La decadencia de la Iglesia en Austria
Cuando visité la Catedral de San Esteban (Stephansdom) en Viena el pasado verano, sentí que lo majestuoso del gótico europeo revestía un extraño aire discotequero. Todo eran focos y pantallas de proyección tapando verdaderas obras de arte, como si por alguna razón se avergonzasen de los púlpitos, retablos o capiteles que por siglos han decorado las naves de la Catedral. En un principio pude achacarlo a la ignorancia hortera de quien había sido encargado de la iluminación para un momento determinado. Pero cuando al día siguiente todo el mecanismo de luces estaba en funcionamiento en un show televisivo con música rock en directo y un guapo presentador haciendo chistes a cámara, aquél montaje comenzó a rayar lo irreverente.
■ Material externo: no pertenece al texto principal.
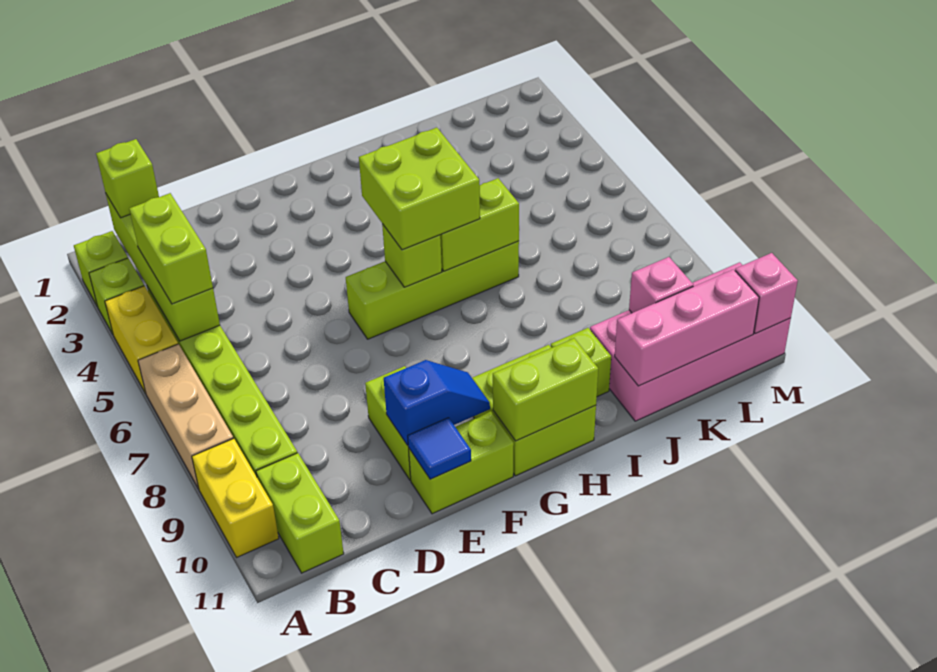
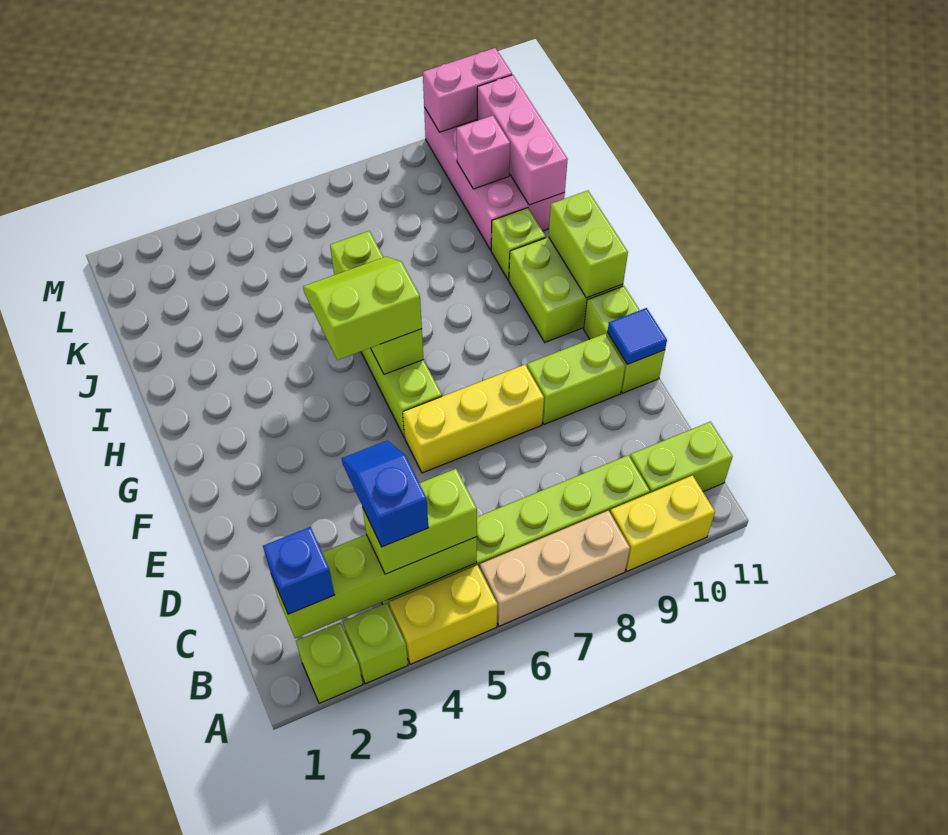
lime brick B2 level 3 -> blue brick B2 level 3
none -> yellow brick E6:E8 level 1
blue slope E10:F10 level 2 top E -> blue slope B4:C4 level 4 top B
lime brick G5:H6 level 3 -> lime slope G5:H6 level 3 top G
pink brick M11 level 2 -> pink brick M10:M11 level 2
Cuando el pasado diciembre circuló por Internet el video de una “Misa para jóvenes” oficiada por el Cardenal de Viena, me di cuenta finalmente de que la afinidad por convertir las iglesias en discotecas no era un detalle accidental que coincidió con mi visita a esa ciudad, sino que era toda una tendencia al uso por parte del episcopado austriaco, el mismo que ahora para colmo “viene con las rebajas” y rechaza el nombramiento por parte de SS Benedicto XVI de un Obispo auxiliar para Linz, por no ser éste muy afín a sus tendencias.